Записки о болгарских восстаниях | страница 5



Был будничный вечер; пробило половину двенадцатого по турецкому времени. Село Царацево, по обыкновению, апатично провожало день. Дядя Иван Арабаджия, верный друг Левского, стоял перед своей скромной хатенкой и мастерил буковый колесный обод. На душе у него было тяжело — муки в его закроме осталось только на этот вечер. Случайно подняв глаза, он заметил, что с севера к селу приближаются двое верховых, но не полюбопытствовал рассмотреть, что это за люди, тесло его продолжало монотонно стучать по сухому ободу.

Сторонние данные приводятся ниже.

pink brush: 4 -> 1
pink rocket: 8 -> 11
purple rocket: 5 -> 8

Во времена Левского дядя Иван постоянно вел наблюдение за дорогами, но его герой погиб, и это было тяжкое горе! С тех пор прошло три года, и дядя Иван потерял надежду: он уже не верил, что появится второй Левский, он забыл о словах «Дьякона»: «Если я умру, на смену мне придут сто человек».

— Какие-то люди пришли: тебя спрашивают, — позвала Ивана жена.

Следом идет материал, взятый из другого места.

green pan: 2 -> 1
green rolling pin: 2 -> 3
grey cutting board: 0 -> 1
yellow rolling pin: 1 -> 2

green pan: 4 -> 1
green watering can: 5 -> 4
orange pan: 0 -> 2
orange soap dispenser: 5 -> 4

А он и не заметил, как всадники спешились, прошли мимо него и скрылись в его убогой хате.

Заткнув тесло за пояс, дядя Иван вошел в хату и, по обычаю, сказал: «Добро пожаловать!», но не прибавил ни слова больше.

— Здравствуй, дядя Иван! Неужели ты меня не узнаешь? — проговорил один из путников, Волов /другой был Бенковский, и, обняв бая Ивана, поцеловал его в губы.

— Кто мог подумать в тот день, что мне придется встречать таких гостей! — говаривал впоследствии дядя Иван. — Только стыдно мне было, как хозяину, — принимаю у себя двух апостолов свободы, а их господь наградил таким высоким ростом, что не могут они выпрямиться в моей низенькой хатенке.

На другой день дядя Иван встретил рассвет у огромного кургана за Каршияком[2]. Волов послал его в Пловдив известить тамошних патриотов о прибытии гостей.

ГЛАВА ШЕСТАЯ

АГИТАЦИЯ В IV ОКРУГЕ


1

Когда на станцию Харманли прибывали поезда, я неизменно проходил в спальню Иванова, расположенную против железнодорожных путей, и, опустив оконную занавеску, наблюдал из-за нее за пассажирами. Однажды — это было 26 февраля — я услышал свисток подходящего паровоза и, по обыкновению, побежал к окну. Боясь, как бы кто-нибудь меня не увидел, и стараясь побыстрей миновать гостиную, отделявшую спальню Иванова от моей каморки, я так рванул дверь, словно за мной кто-нибудь гнался или я сам кого-то преследовал.

О, чудо! Не успел я переступить порог спальни, как отпрянул назад, — оконные занавески уже были спущены, а у стола стоял высокий человек, черты которого вначале показались мне незнакомыми. Я растерялся, но и незнакомец, державшийся настороже, смутился, когда в комнату влетел какой-то сумасшедший, к тому же отнюдь не «прилично одетый».